The Roman Catholic Church called it a 'tasteless message' and demanded that the SFA sack Mr Dallas. The Director of the Catholic Media Office, Peter Kearney, urged very swift retribution. He said the email was 'totally unprofessional, gratuitously insulting to the Pope, deeply offensive to the Catholic community of Scotland and an incitement to anti-Catholic sectarianism'.
An incitement to anti-Catholic sectarianism?
Incitement?
A joke?
But this is Scotland, where certain Rangers-Celtic tensions are but a breath away from the IRA-UDF civil war.
It is where even the 'Hokey Cokey’ is an expression of 'faith hate'.
It is where politicians have urged the police to arrest anyone using the song to taunt Roman Catholics under legislation designed to prevent incitement to religious hatred.
The SFA have been assiduously trying to stamp out sectarianism, and so they had no choice but to bow to the demands of the Roman Catholic Church: Hugh Dallas had to go.
When does humour become unacceptobly sectarian?
Is this Peter Brookes cartoon, which appeared in The Times last year, sectarian?
Is it an 'incitement to hatred'?
Or is it artistic genius communicating what a thousand words does not?

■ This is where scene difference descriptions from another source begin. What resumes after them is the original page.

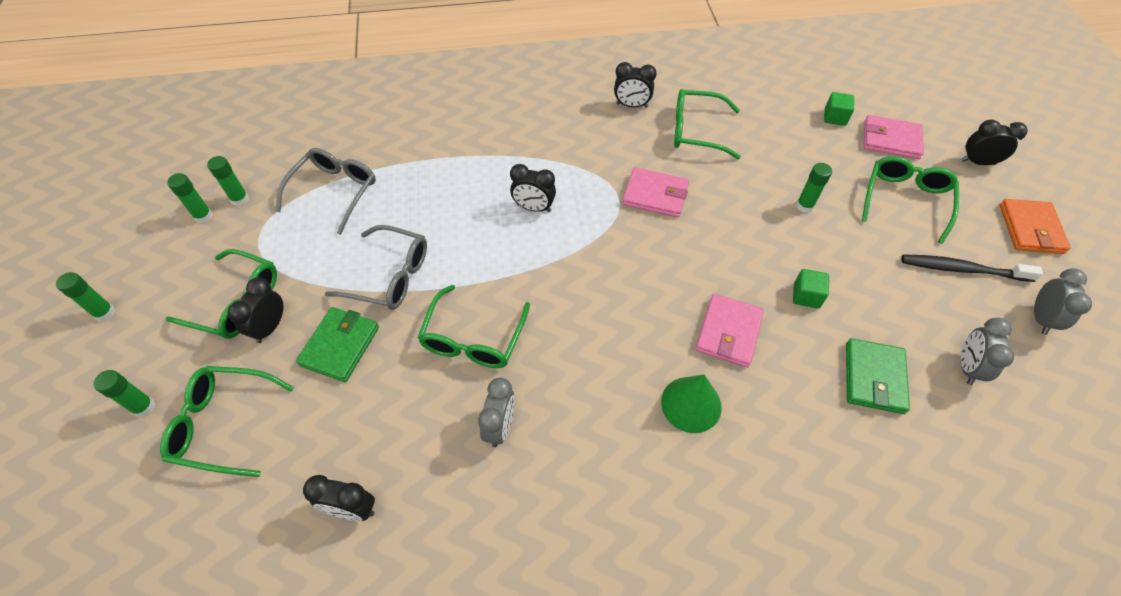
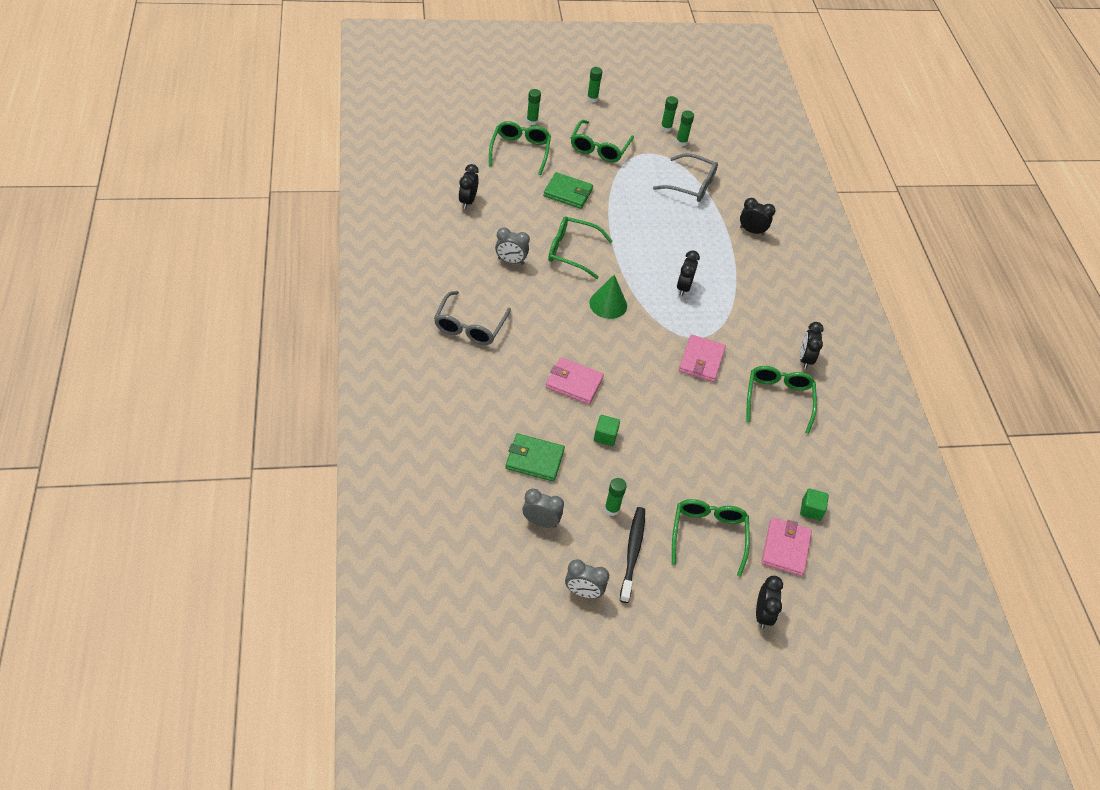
camera: 85 degrees right, 5 degrees down
(270, 327) = (582, 163): black clock -> black clock (751, 231)
(389, 276) = (620, 213): grey glasses -> grey glasses (470, 326)
(691, 404) = (520, 353): green cone -> green cone (608, 304)
(804, 206) = (696, 458): green glue stick -> green glue stick (612, 509)
(905, 200) = (708, 535): green glasses -> green glasses turned 105 degrees counterclockwise
(1030, 229) = (680, 626): orange wallet -> none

There is no doubt that the Pope caused dismay among HIV/AIDS campaigners last March when he declared on a trip to Africa that condoms were not the solution to the epidemic ravaging the continent. He said that the disease 'cannot be overcome by distributing condoms – it only increases the problem'. He unequivocally condemned the use of condoms even as a means of preventing the spread of HIV.
By portraying Pope Benedict with a condom on his head, Peter Brookes was ridiculing this assertion.
And yet many Roman Catholics saw it as an attack on the Pope personally.
But after last week's 'clarifications' on condom usage (however they finally translate), perhaps Mr Brookes might feel vindicated.
The Hugh Dallas email is crude in comparison: there is no artistry to speak of at all. And yet it communicates a sense of righteous indignation that there has been a cover-up of priestly paedophilia even at the highest level.
Are we now at the point where religion - all religion - is protected from criticism and immune to ridicule and satire?
Are all to be 'standardised'; rendered void of levity and humour?
Are we seeing the prohibition and systematic redefining of a great British characteristic?
What about the Guardian's anti-Semitism?
The BBC's anti-Anglicanism?
Would Hugh Dallas have been sacked for sending out an email which offended Protestants?